As we all know, the United States is a free and open society. We cannot close our borders completely to business people, students, and tourists. Most people who seek to come here have only good intentions. Terrorists and criminals are a tiny, but lethal, minority. The government and the American people must decide on the level of risk that is acceptable because it is impossible to guarantee total protection. I continue to believe that exposure to American values, ideals and principles is a good thing for people around the world and that the world gains a great deal from American openness. I hope that this Commission will be able to suggest further improvements across a range of intelligence, law enforcement and immigration and border security agencies, which will maintain that openness, while seeking to ensure that our country and our citizens never suffer again what we suffered on September 11, 2001.
Thank you.
Mary A. Ryan was the Assistant Secretary of State for Consular Affairs from May 1993 until July 2002.

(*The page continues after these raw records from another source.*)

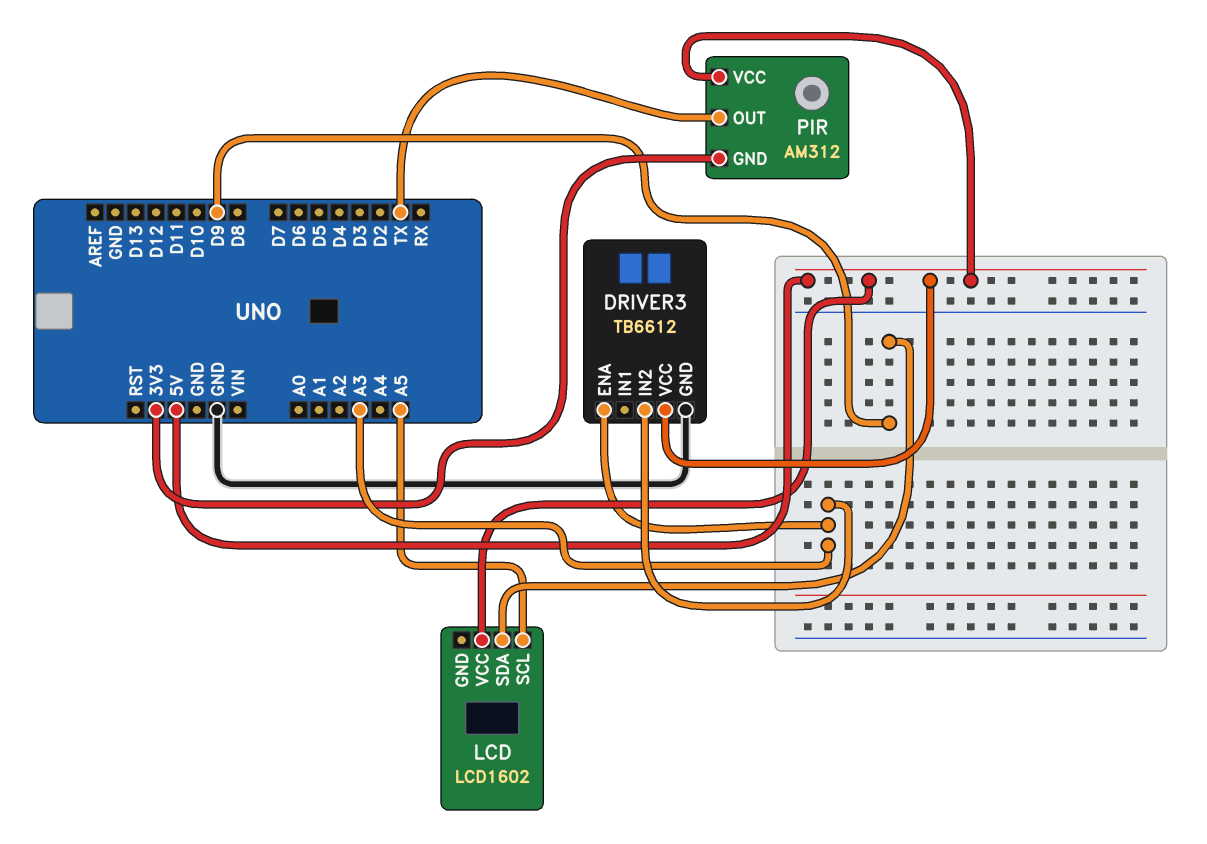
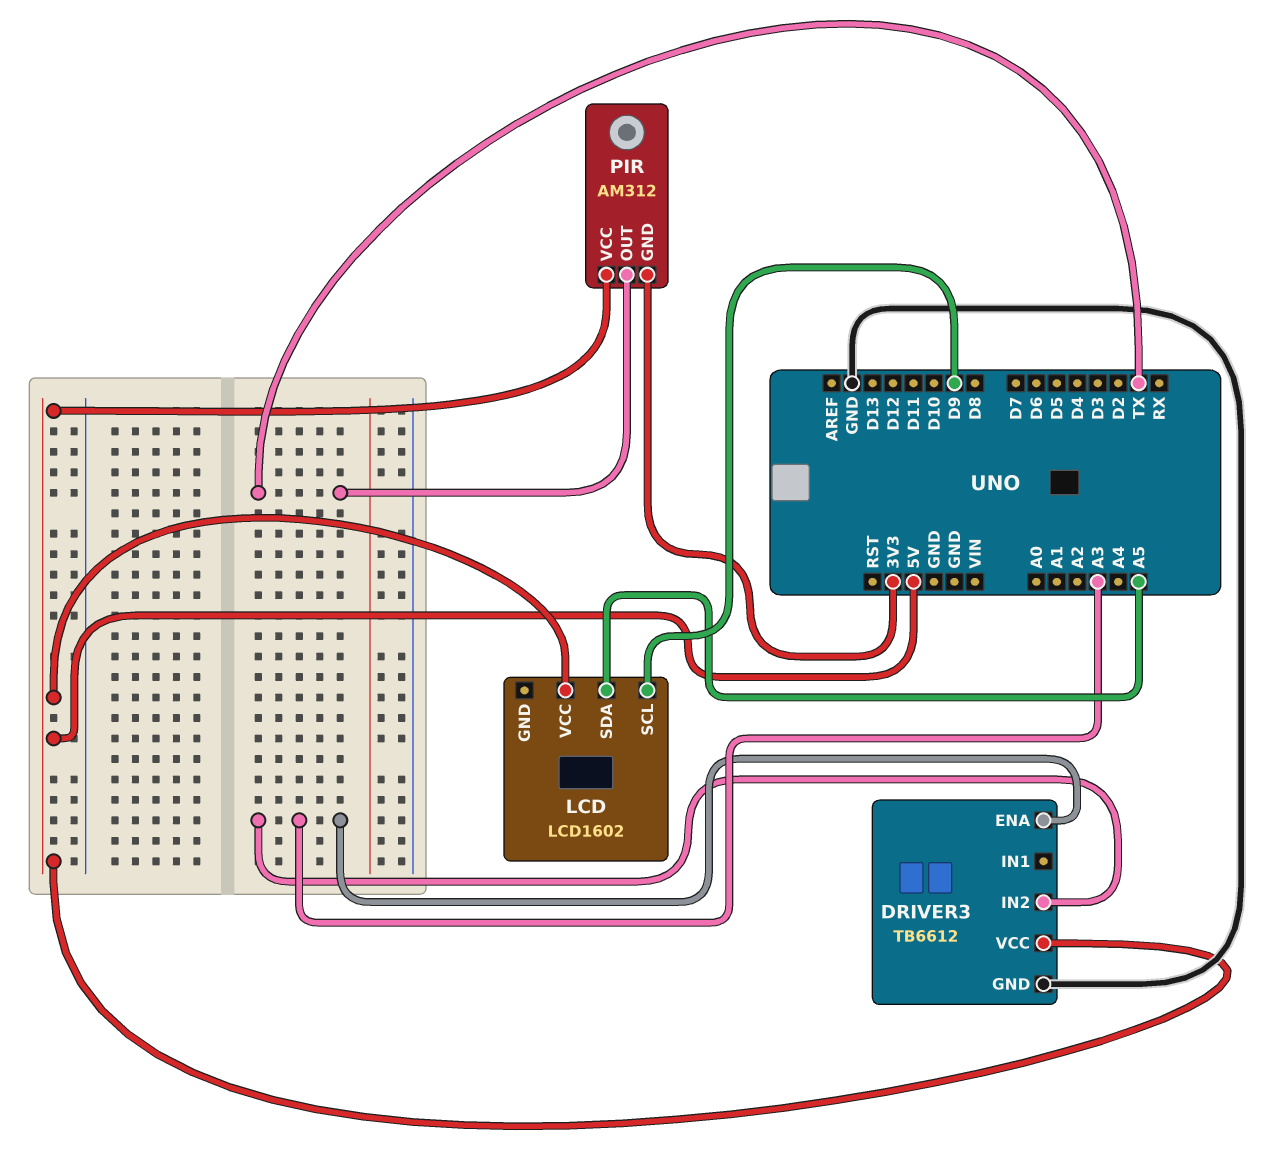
LCD pin SCL: A5 -> D9
LCD pin SDA: D9 -> A5

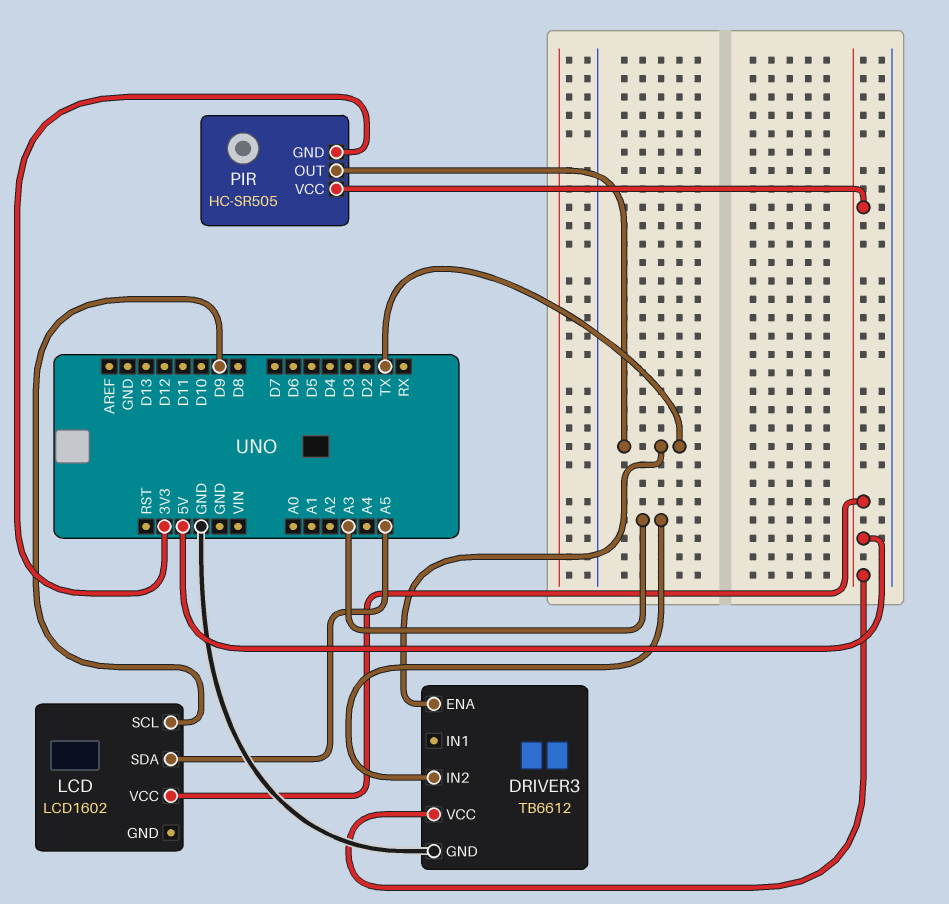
DRIVER3 pin ENA: A3 -> TX
PIR: AM312 -> HC-SR505

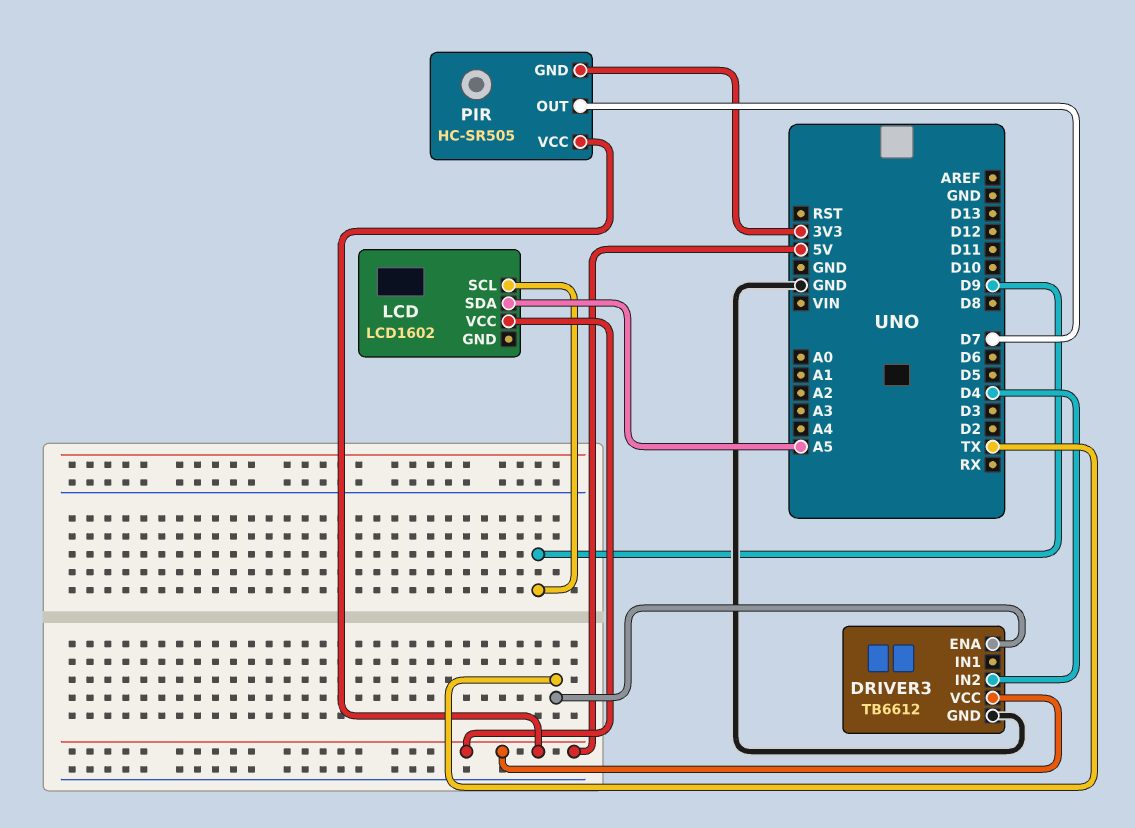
DRIVER3 pin IN2: A3 -> D4
PIR pin OUT: TX -> D7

Ambassador Ryan, who entered the Foreign Service in 1966, began her career as Rotational Officer in Naples. She then served as Personnel Officer in Tegucigalpa, Honduras, and as Consular Officer at the Consulate General in Monterrey, Mexico. Her succeeding tours of duty were as Roving Administrative Officer for Africa and as Post Management Officer in the Bureau of African Affairs in Washington. She went on to become Career Development Officer in the Bureau of Personnel also in Washington. Returning overseas in 1980, she served as Administrative Counselor at U.S. embassies in Abidjan and Khartoum. Ambassador Ryan has also been a Foreign Service Inspector and the Executive Director of the Bureau of European and Canadian Affairs. She was Executive Assistant to the Under Secretary for Management for three years immediately before being assigned as Ambassador to Swaziland in 1988.
Returning to Washington in 1990, Ambassador Ryan served as Principal Deputy Assistant Secretary in the Bureau of Consular Affairs. Assigned as Director of the Kuwait Task Force following the Iraqi invasion of Kuwait, she served in this capacity until her assignment to the United Nations Special Commission on the Elimination of Iraqi Weapons of Mass Destruction, as the Commission’s first Director of Operations. She returned from New York to take up her duties as Deputy Assistant Secretary in the Bureau of European and Canadian Affairs in the fall of 1991.
Ambassador Ryan was the recipient of the Presidential Distinguished Service Award in 1998 and 1992, the Arnold L. Raphel Award in 1996 and the Award for Outstanding Public Service in 2001. She was promoted to Career Minister in 1992 and Career Ambassador in 1999.
She retired from the department of State in September 2002.
Ambassador Ryan was born in New York City and has a BA and MA from St. John’s University in New York.